The novel in question, which somehow ended up real enough to have a cover and sit on Amazon. The dragon shows up about two-thirds of the way in, exactly where you’d expect a teenager to put one.

But somewhere between that manuscript and the present day, the dragons stopped showing up as often. As I finally began to master the “scripts and syntaxes” my father used, the world became less about the what and more about the how. The “heightened sense of purpose” I felt while creating slowly made room for a series of high-stakes, “small-scale” stresses. I started thinking less about what would be cool and more about what would be efficient. My sense of accomplishment shifted from the internal joy of finishing a dragon’s wing to the external relief of seeing “All Public Tests Passed” show up on my Gradescope assignment page. Somewhere along the way, I started taking my goals so seriously that I sometimes forgot to actually enjoy the pursuit of them.

The truth is, I have the tools now that my eight-year-old self would have killed for. I can speak to the machines. I can build the reality. But lately I’ve leaned on the steady competence of the technician far more than the wide-eyed excitement of the dreamer. Most days I’m not sprinting home to jot down a sketch; I’m walking to class, checking my emails, and waiting for the next midterm score to tell me how to feel.

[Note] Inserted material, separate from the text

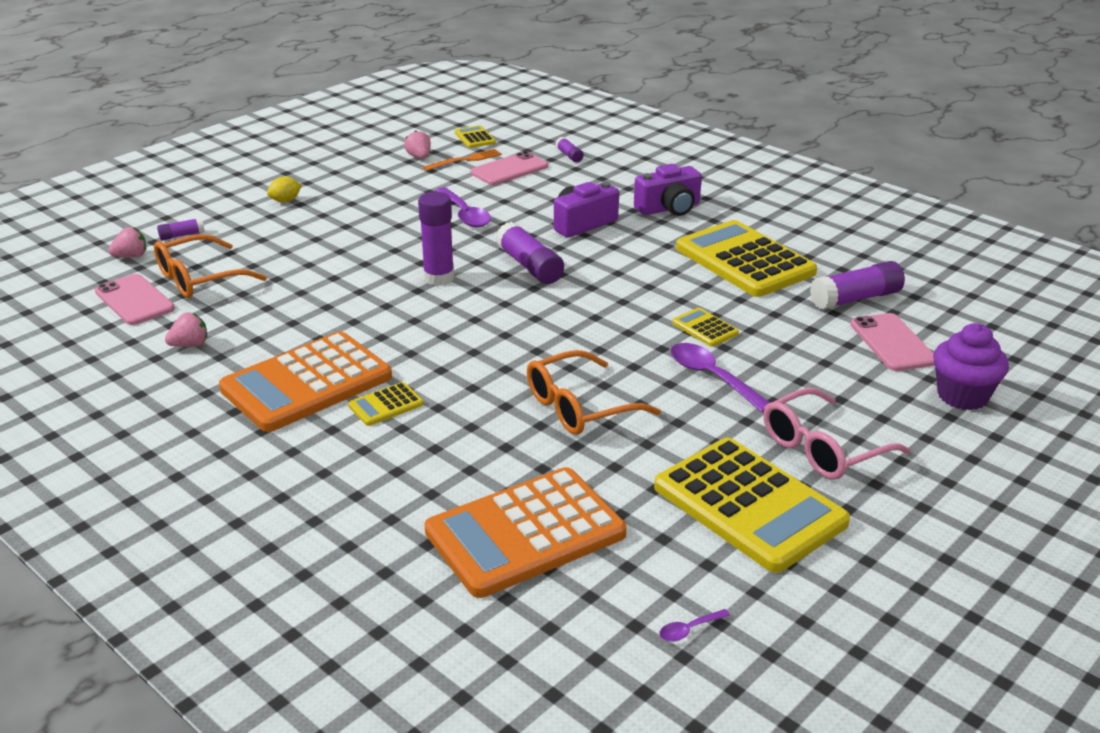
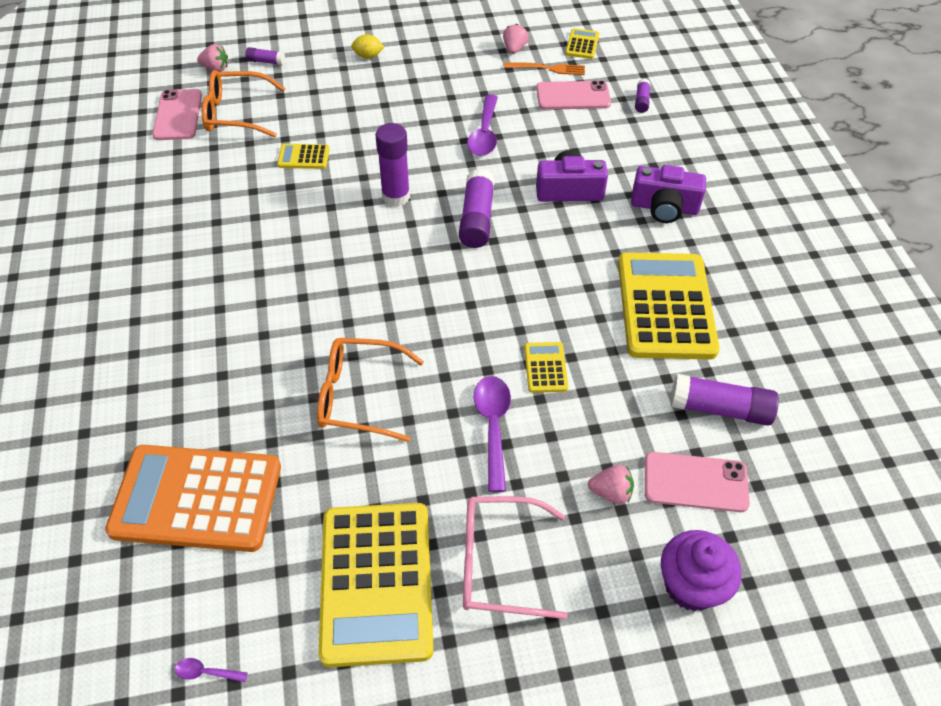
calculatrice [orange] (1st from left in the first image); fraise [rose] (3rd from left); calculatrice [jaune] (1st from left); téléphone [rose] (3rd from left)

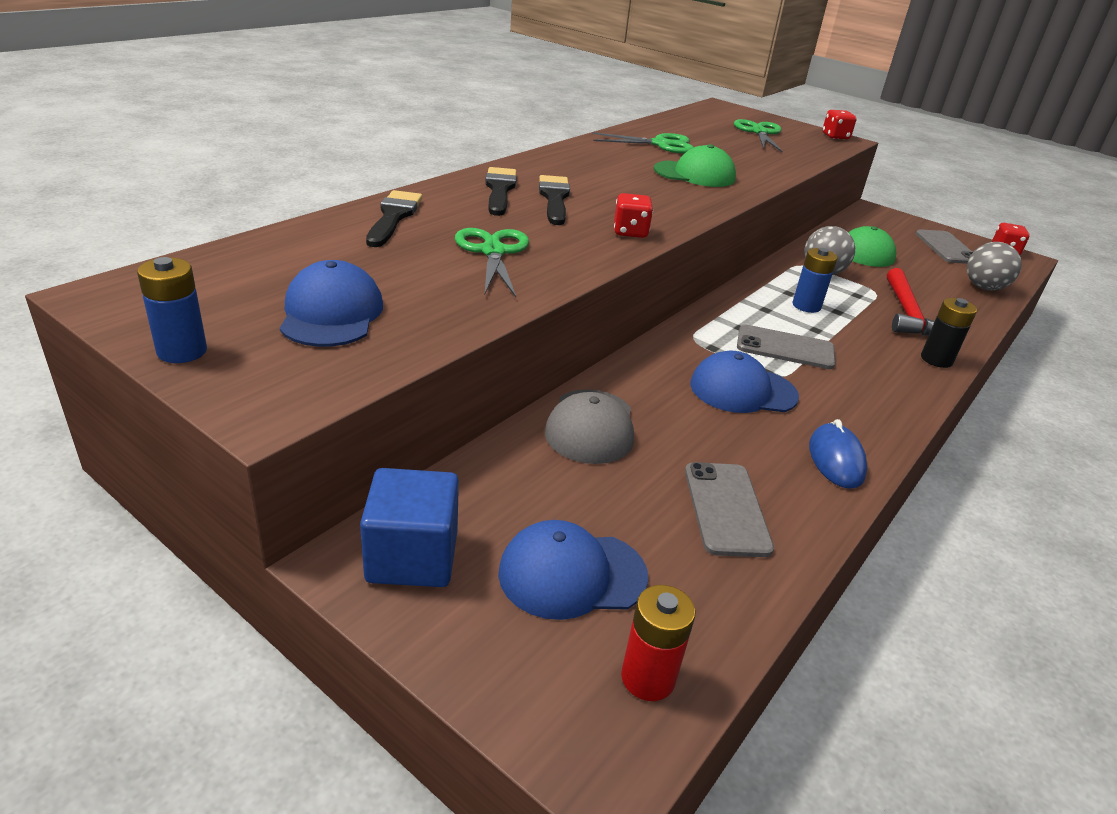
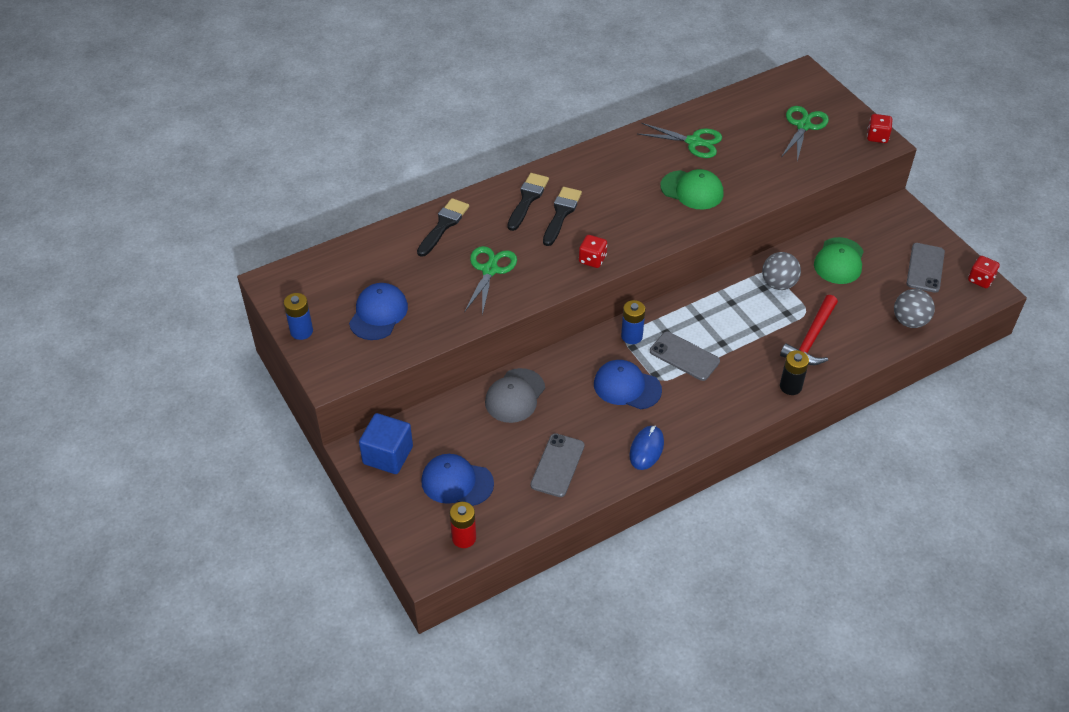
pile [bleu] (2nd from left)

It is a strange sort of nostalgia, missing a version of yourself that’s still technically here. I have the hands that drew those wings; I have the mind that built those worlds; I finally have the “scripts and syntaxes” I once thought were the keys to the kingdom. But the kingdom itself has gone quiet. The dragons didn’t die in a flash of fire or a dramatic exit; they just slowly thinned out, becoming more transparent with every class I took and every line of efficient (gotta love a function that runs in O(1)⁴) code I wrote, until some days I could see right through them to the plain reality of a career path.

I used to think that the tragedy of growing up was losing your tools to be creative and excited, you know? The time, the crayons, the imagination. But I think the trickier version is having the tools and forgetting, for a while, what you wanted to build with them. I can speak to the machines now, more fluently than I ever dreamed. The harder part is remembering I have things I actually want to say to them.

Lately, though, I’ve been trying to read that forgetting less as a verdict and more as something I can do something about. The quiet bothers me, and I think the fact that it bothers me is a good sign. You don’t get annoyed at an empty sky unless some part of you still wants something to be flying around up there.

And the more I think about it, this “essay”⁵ is probably the closest I’ve gotten to the old feeling in a while. Nobody assigned it. There’s no test to pass, no big green checkbox waiting at the end to tell me I did the right thing. I wrote it because I wanted to, which is the same reason I used to fill notepads with dragons.

So, I’m here. I’m capable. I’m a builder. The sky’s a lot quieter than it was when I was eight, and most days I’m still just walking to class. But the other night I caught myself sprinting home to write this down. I’d forgotten I still did that.